Prexy Nesbitt ’67 first heard of Antioch College on suggestion from his father, who, during WWII was working as a civilian instructor at Wright Patterson Air Force Base in Dayton, OH, teaching pilots how to use their radios. At that time, Nesbitt explains, “He used to come over to Yellow Springs all the time because that was called the ‘oasis in the desert’ by Black folk who were around Wright Patt.” His father took him to see Antioch while they were out on a college tour trip.

“Well I got down there and went by the folk dancing that was on the Friday night and got so excited by all that folk dancing, I said, ‘Shoot, I’m going to apply to this place.’”

Beyond folk dancing, Antioch College introduced Nesbitt to the Antioch Education Abroad experience. “That was one of the real pivotal points in my development and in my exposure. Though I had traveled overseas just before I came to Antioch (I had lived in Sweden through a program called Experiment in International Living), I’d never been to Africa.” While he had planned to go to Rhodesia, due to a last minute visa denial, Nesbitt ended up in Tanzania at the University College of Dar es Salaam. 

“I ended up going to spend a year at the University College of Dar es Salaam, which would be then the first trip of what would become about 25 trips over the next 10 or 15 years to just Tanzania, which was the center of the liberation movement struggles in southern Africa,” Nesbitt states.

Work Against Apartheid

After graduating from Antioch College, Nesbitt was instrumental in a project dealing with banking and financing in Africa. In 1970, he began work as a field organizer for the American Committee on Africa. “I started working, organizing professionally around trying to get people mobilized to fight the Apartheid government of South Africa and see the connection of that to the racism in the United States.” 
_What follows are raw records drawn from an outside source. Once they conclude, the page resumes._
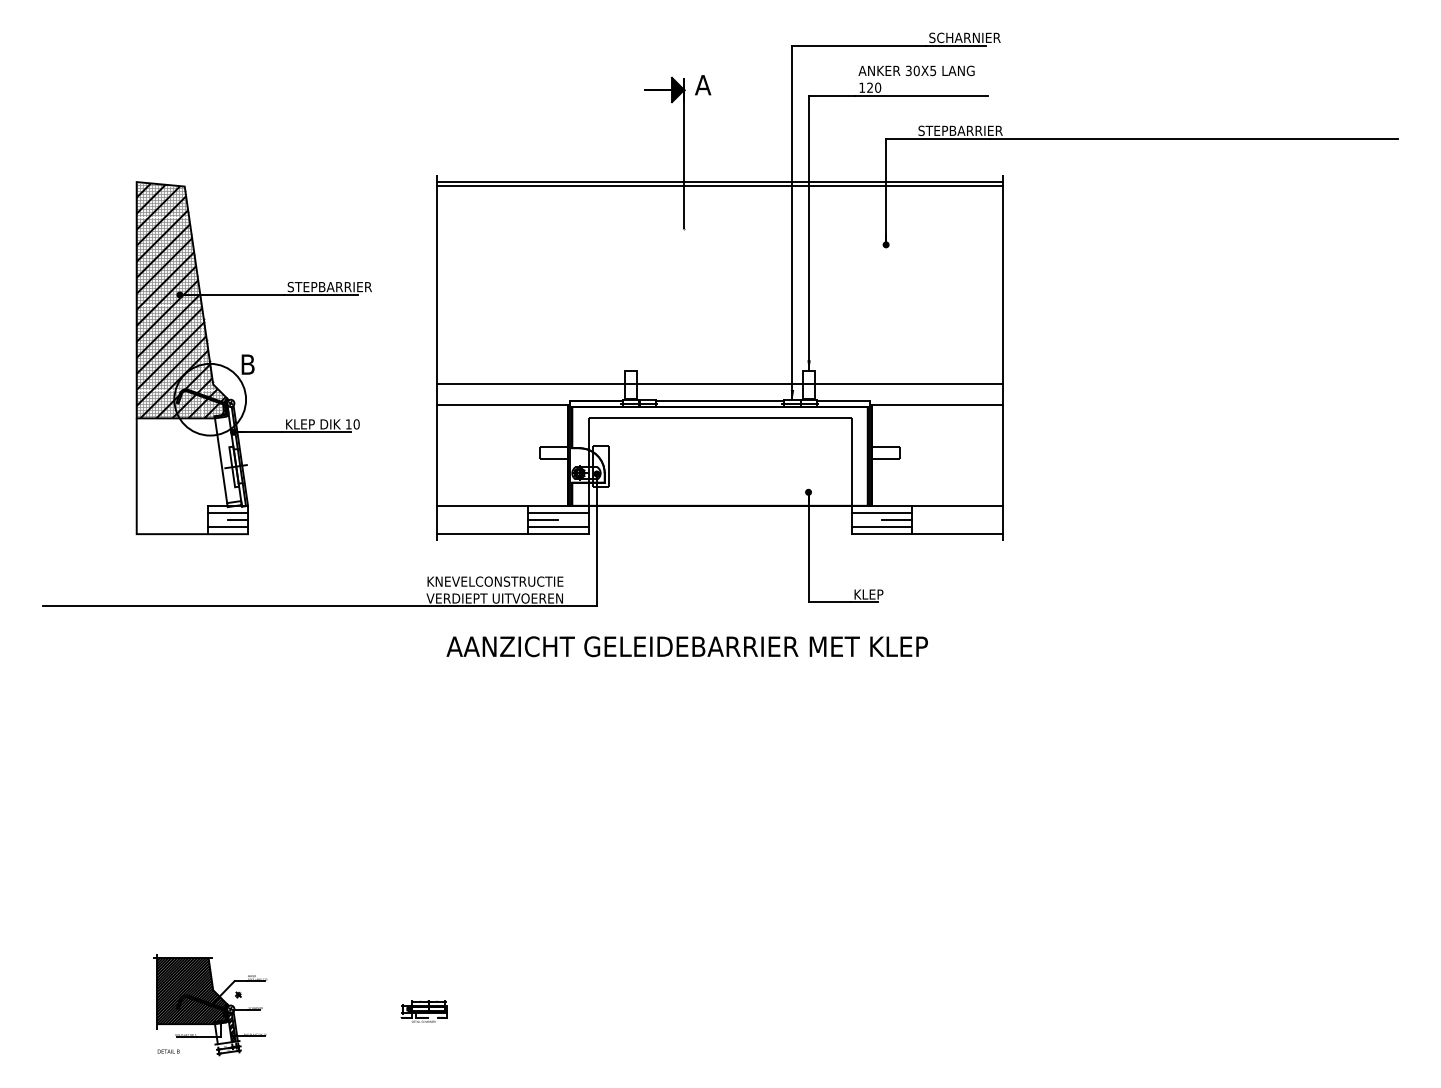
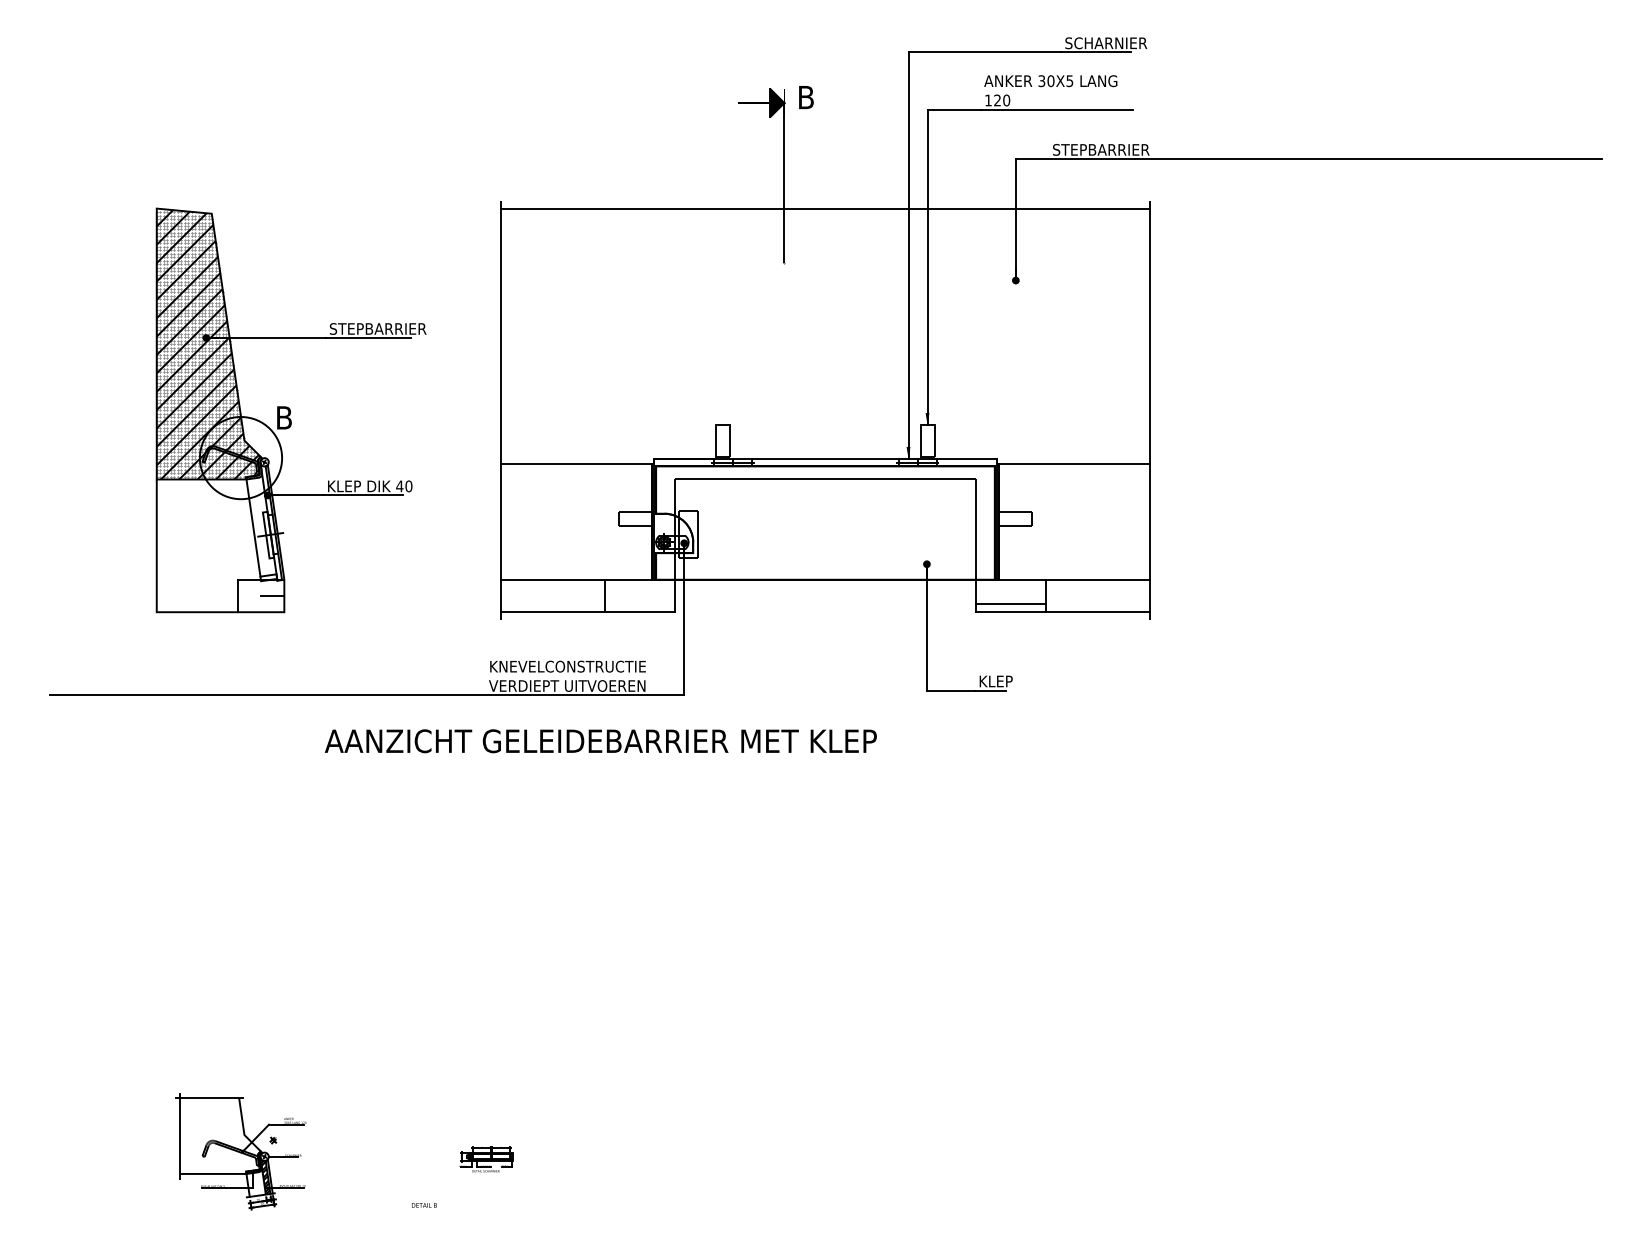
text: (702, 85) -> (805, 97), A -> B
line: (720, 186) -> (825, 213), removed
line: (720, 384) -> (825, 440), removed
text: (348, 424) -> (399, 486), 10 -> 40
line: (227, 512) -> (260, 587), removed
line: (557, 512) -> (639, 587), removed
line: (881, 512) -> (1010, 587), removed
line: (542, 519) -> (622, 595), removed
line: (897, 519) -> (1028, 595), removed
line: (227, 527) -> (260, 604), removed
line: (557, 527) -> (639, 604), removed
text: (686, 646) -> (600, 741), moved
hatch: (191, 990) -> (219, 1135), removed
text: (168, 1051) -> (424, 1205), moved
Nesbitt left the position after three or four years because it wasn’t a career job, but in 1977, he was asked to come back to run a bank loan campaign. “That was a campaign to get people to withdraw their monies and cease banking with any banks that were involved in making loans to South Africa,” he explains. “We started a movement called the Committee to Oppose Bank Loans to South Africa. It had branches across the country, and we easily mobilized because we had great support from the unions, churches. Some cities withdrew their money from banks like Bank of America, Chase, Wells Fargo, and a number of other smaller banks that were involved in sending these loans that helped the Apartheid government run the military and run the oppressive machinery of the Apartheid regime.” 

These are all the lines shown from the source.